# What do you think of the Specialized warranty?



## avidcyclist83 (Feb 24, 2011)

I am looking at getting a Specialized and was curious what owners thought of their warranty


----------



## PJ352 (Dec 5, 2007)

I'm not aware of a better one....


----------



## avidcyclist83 (Feb 24, 2011)

any other thoughts?


----------



## Coolhand (Jul 28, 2002)

Been very fair in my experience over multiple bikes and multiple years.


----------



## pdainsworth (Jun 6, 2004)

Working in a Specialized shop, we run across the occasional warranty issue. I can say that, without question, they are the easiest company to deal with, and always have been more than fair in dealing with my customers. 
We were in the position of having to choose either Specialized or another big manufacturer to be our major line, and the support from Specialized made it an easy choice to keep them.


----------



## roadie01 (Apr 13, 2010)

Over the past 13 years I've owned 3 Specialized bikes. Yes I'm poor and can't afford a new bike every couple of years. 

My first Specialized was a Stumpjumper Pro that I rode for several years before upgrading to a Santa Cruz Blur. If I had the time to ride more and the cash I'd be riding / racing an Epic 29er. 

Next I got in to Road riding and well "full in" for my second road bike and got an S-Works Tarmac SL in late 2006. I rode this bike for nearly 4 years with no problems save for a cracked seat post. Which my local Specialized dealer replaced no questions asked. 

Then in late 2010 I was involved in an accident destroying my Tarmac SL. Now I'm on a S-Works SL2. For the price I figured it was a better value than the SL3 Pro and the S-Works SL3 was out of my budget. 

I also worked for a LBS and while we didn't really have any waranty issues for the short time we carried Specialized before I decided to get a job where I could actually race/ride my bike on Saturdays rather than fix and sell bikes. 

From what I've read on this web site Specialized is a quality company.

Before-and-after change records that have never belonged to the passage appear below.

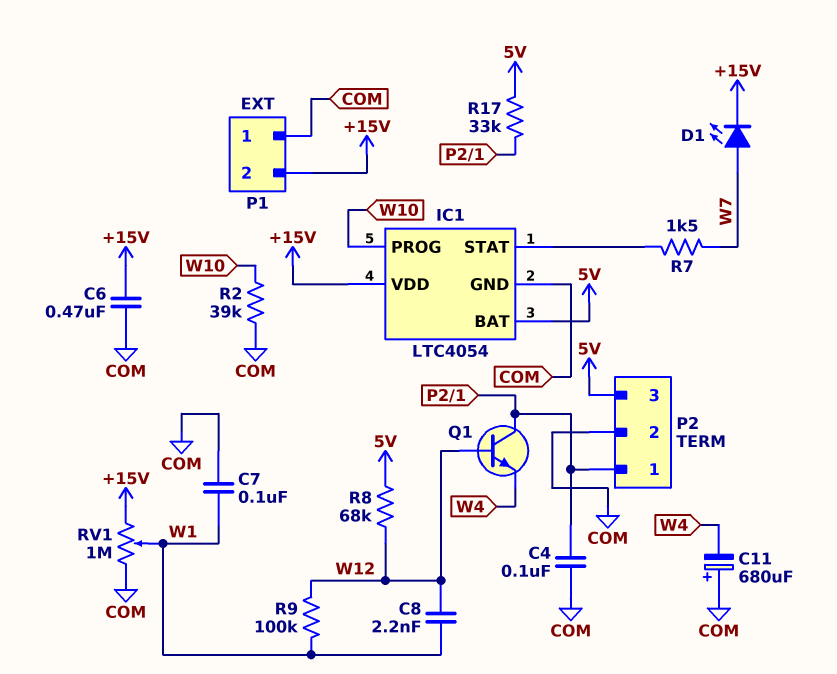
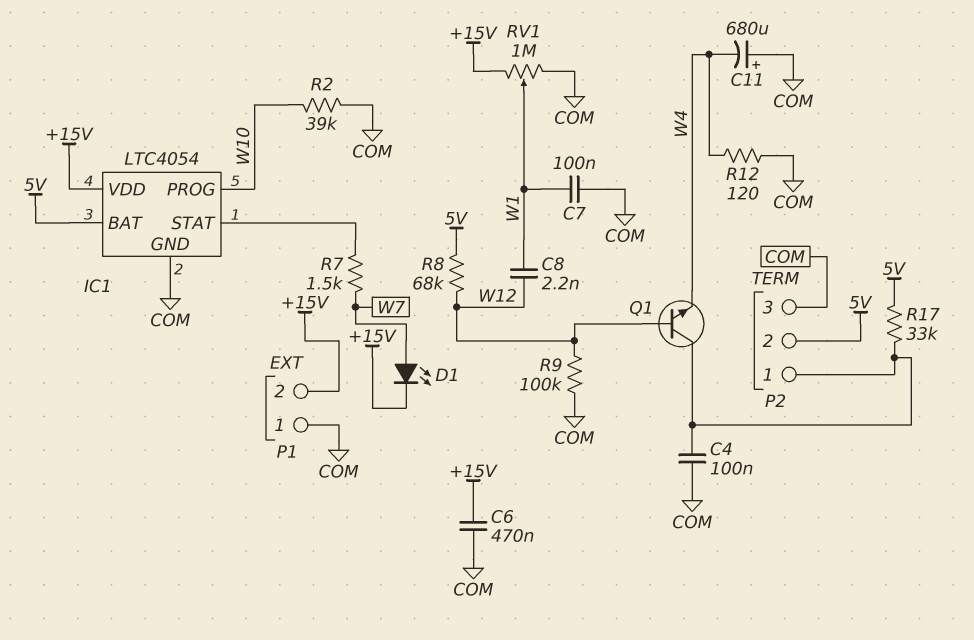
P2 pin 2: COM -> 5V
P2 pin 3: 5V -> COM
R9: 100k (W1, W12) -> 100k (COM, W12)
R12: none -> 120 (COM, W4)

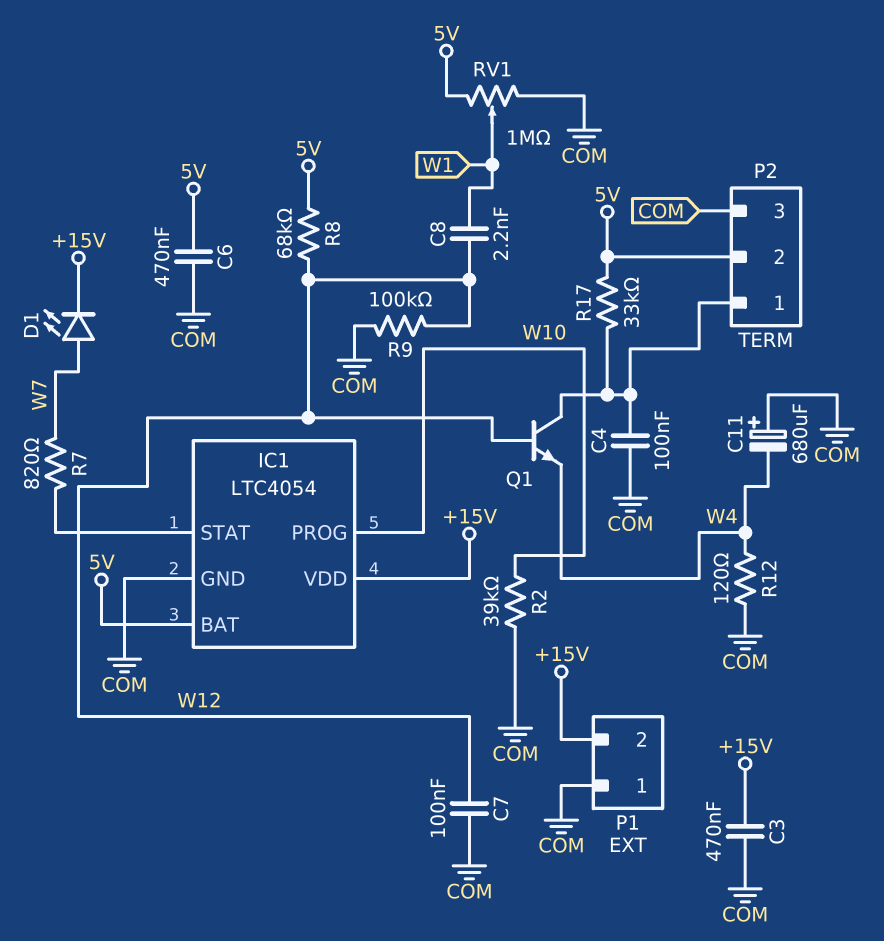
C3: none -> 470nF (+15V, COM)
C6: 470nF (+15V, COM) -> 470nF (5V, COM)
C7: 100nF (COM, W1) -> 100nF (COM, W12)
R7: 1.5k (IC1/STAT, W7) -> 820 (IC1/STAT, W7)
RV1: 1M (+15V, COM, wiper W1) -> 1M (5V, COM, wiper W1)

They stand behind thier products. I've even read cases of Specialized offering crash replacement cost to riders who's frame was damaged under situations that fell outside of the waranty limitations. 

This is exactly why I went with a Specialized frame when rebuilding my bike rather than an import generic frame (branded or not). Even though by going with the less expensive import generic I could have built a complete bike rather than piece one together with existing salvagable parts. Plus I loved the fit of my Tarmac and am a firm beliver in not buying a bike you can't test ride. But part of that is becaues I'm picky boarderline obsessive with my fit and like to tinker with it. 

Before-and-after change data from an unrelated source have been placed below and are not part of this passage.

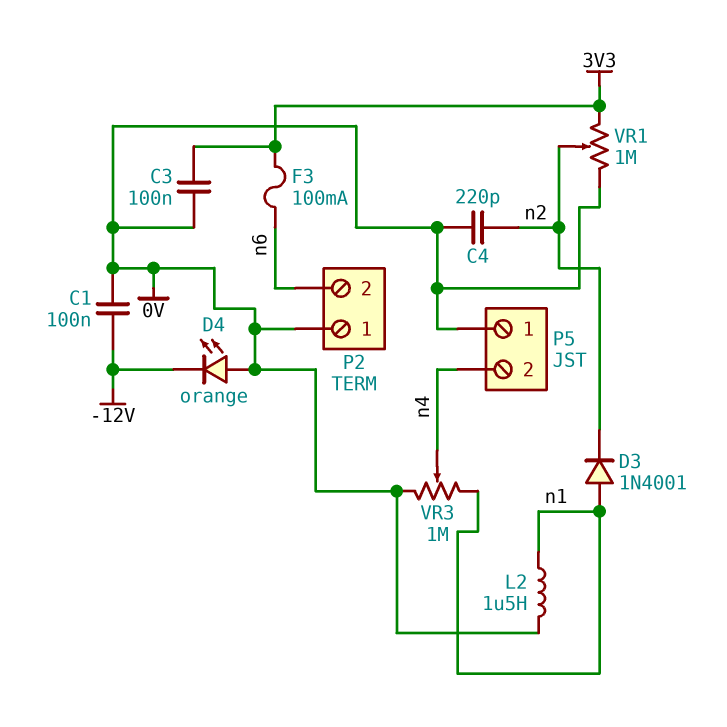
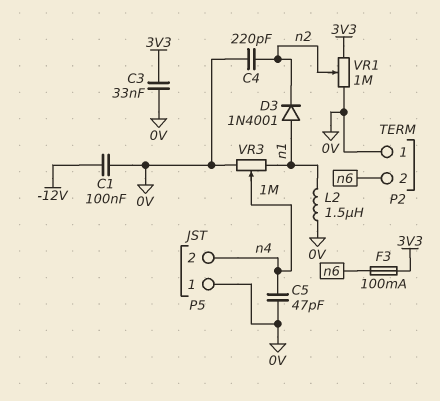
C3: 100nF (0V, 3V3) -> 33nF (0V, 3V3)
C5: none -> 47pF (0V, n4)
D4: LED orange (A 0V, K -12V) -> none

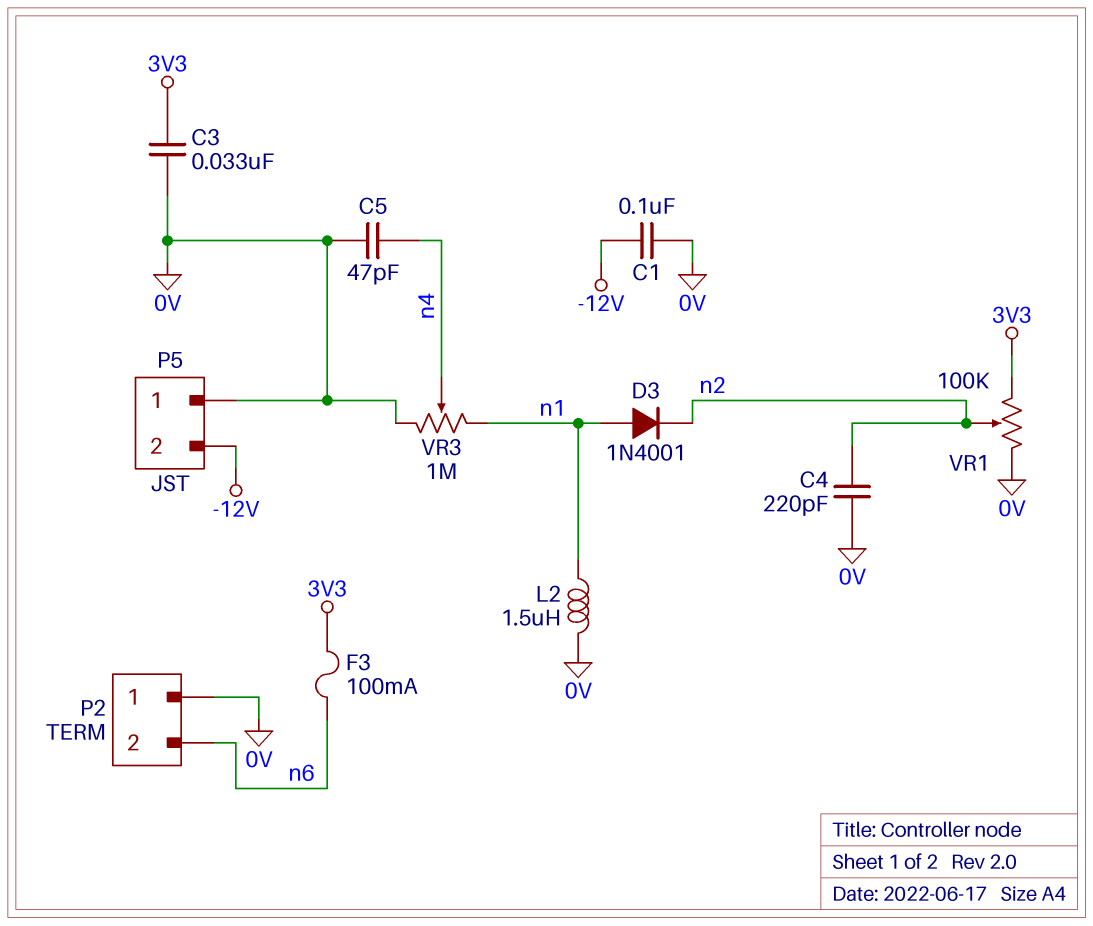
P5 pin 2: n4 -> -12V
VR1: 1M (0V, 3V3, wiper n2) -> 100k (0V, 3V3, wiper n2)

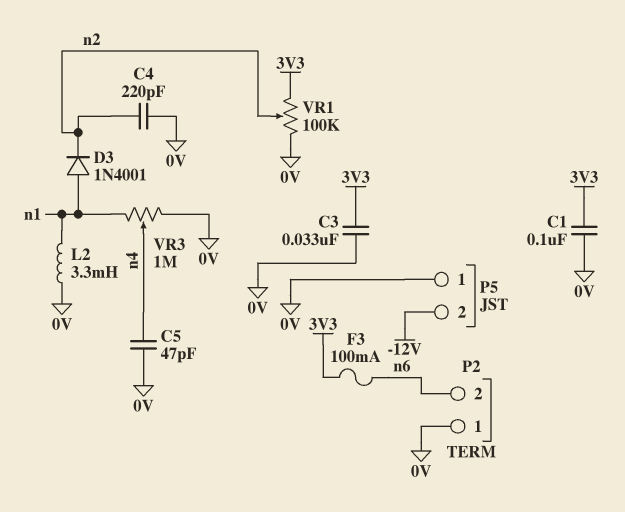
C1: 100nF (-12V, 0V) -> 100nF (0V, 3V3)
L2: 1.5uH (0V, n1) -> 3.3mH (0V, n1)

In short I couldn't be happier with my Specialized!


----------



## rward325 (Sep 22, 2008)

Had an issue with a new pair of S-Works shoes. The Bow tie failed on my first ride with them. Brought them in to shop and they replaced the parts and had me out the door in 15 minutes with no charge. I like it


----------



## 2Slo4U (Feb 12, 2005)

keep the receipts, you'll have no probl


----------